8株DENV-1(1991~2006年)全基因组核酸序列相似性在91.8%-99.7%之间,编码的氨基酸序列相似性在97.0%-99.7%之间;4株(1993~2001年)DENV-2全基因组核酸序列相似性在92.3%-98.8%之间,氨基酸序列相似性在96.5%-98.8%之间;2株(1978和1990年)DENV-4病毒株的全基因组核苷酸相似性为93.6%,编码的氨基酸序列相似性为96.0%。

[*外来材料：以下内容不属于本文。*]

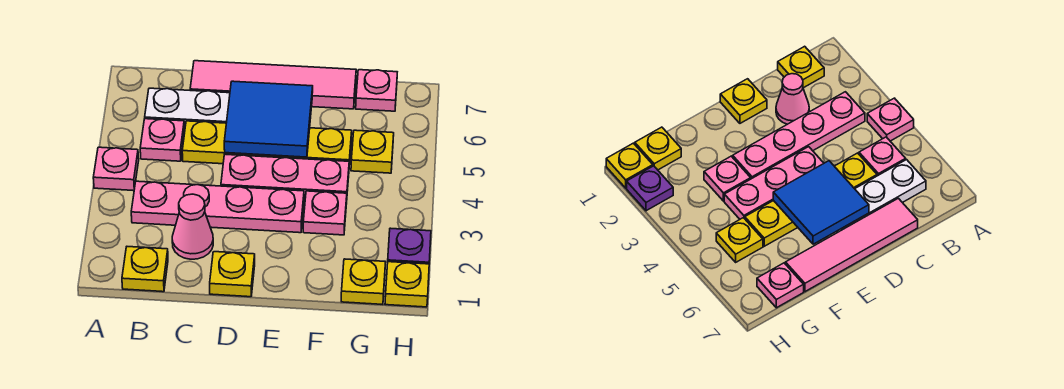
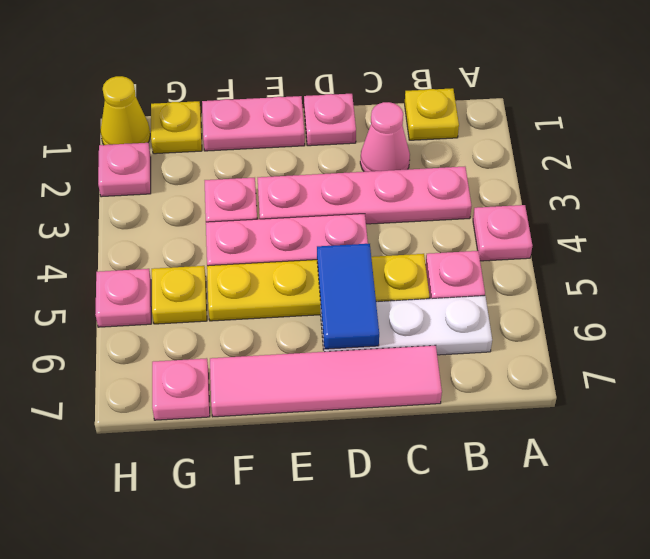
yellow plate D1 level 1 -> pink plate D1 level 1
blue tile D5:E6 level 2 -> blue tile D5:D6 level 2
none -> pink plate E1:F1 level 1
yellow plate H1 level 1 -> yellow cone H1 level 1
purple plate H2 level 1 -> pink plate H2 level 1
none -> pink plate H5 level 1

同一血清型间5'UTR和3'UTR序列相似性非常高,仅有几个核苷酸差异。我们比较所测的分离株单基因水平氨基酸相似性,发现虽然氨基酸相似性在不同年代、不同病毒株、不同蛋白区域没有明显规律,但总体来讲,在NS3、NS4A、NS4B、NS5蛋白的氨基酸的相似性较高,而在结构蛋白区域氨基酸相似性较低。同时发现,2002-2003、2004、2006和2007四个时间点分离株的E461位点氨基酸分别为异亮氨酸(I)、缬氨酸(V)、亮氨酸(L)、丙氨酸(A),其疏水性参数分别为4.5、4.2、3.8和1.8,疏水性逐渐降低。病毒E蛋白C末端为E蛋白的转膜区,参与病毒与宿主的识别附着,这种疏水性变化趋势是否与病毒与人类宿主细胞相互作用的适应有关值得进一步研究。
2、虫媒登革病毒基因组进化
本文对1978至2006年登革热爆发时收集的细胞分离株基因组测序,结合GenBank上已经公布的病毒序列,总共获得145个外膜蛋白E基因序列和74个全基因组序列。基于外膜蛋白E基因与全长编码区序列所构建的系统发生树具有很好的一致性。结果显示:一、我国的大部分登革病毒与东南亚邻近国家的分离株系在进化树位置上更接近,暗示我国登革病毒大部分可能起源于登革病毒多发的东南亚国家,如泰国、菲律宾、印度尼西亚等:二、三种血清型(DENV-1、-2、-4)的虫媒登革病毒在基因型和分支水平具有丰富的遗传多样性,同时,血清型内大量基因重组现象发生也增加了遗传多样性的复杂程度;三、纯化选择是登革病毒进化的主要驱动力,但在病毒的非结构蛋白NS1的94氨基酸位点检测到强烈阳性选择。有趣的是,NS1蛋白94位氨基酸以亲水性及疏水性可以区分特定的进化血系。
二、虫媒登革病毒的实时荧光PCR诊断
1、实时荧光PCR诊断技术的建立
通过生物信息学比对分析GenBank登陆的以及本文测序的登革病毒株系序列,利用PrimerPress3软件设计实时荧光PCR特异性引物及TaqMan探针,14个登革病毒培养上清提取RNA评估引物及探针的特异性、灵敏度。研究表明:本试验设计的四种型特异性引物及TaqMan探针具有特异性好(血清型间、与相近属种、人类基因组、蚊虫细胞间无交叉反应)、敏感性高(最低检测限为15-80拷贝RNA/反应)等特点,可用于诊断登革病毒感染。
2、实时荧光PCR诊断技术的初步应用
近年来我国南方发生的登革病毒大部分是血清1型。本文收集到2006年广州1型血清型病毒流行时64份不同病程的病人临床血清样品,评估上述建立的诊断方法的应用性。结果表明:一、本研究开发的实时荧光PCR诊断方法检测阳性率为71.9%(46/64),而传统的免疫荧光分析法(IFA)检测的阳性率IgM为54.7%(35/64),IgG为34.4%(22/64),显示实时荧光PCR诊断方法具有较好的应用性;二、本文开发的实时荧光PCR诊断方法对登革热症状起始1-3天病人血清检测阳性率高达86.4%(19/22),而IFA检测中,IgM与IgG的阳性率仅为18.2%(4/22)和9.1%(2/22),表明此方法能在登革热症状起始后1-3天内较准确的检测病毒感染,克服了IFA检测速度慢及假阳性问题,因此在临床上可应用此方法进行登革病毒的早期快速诊断。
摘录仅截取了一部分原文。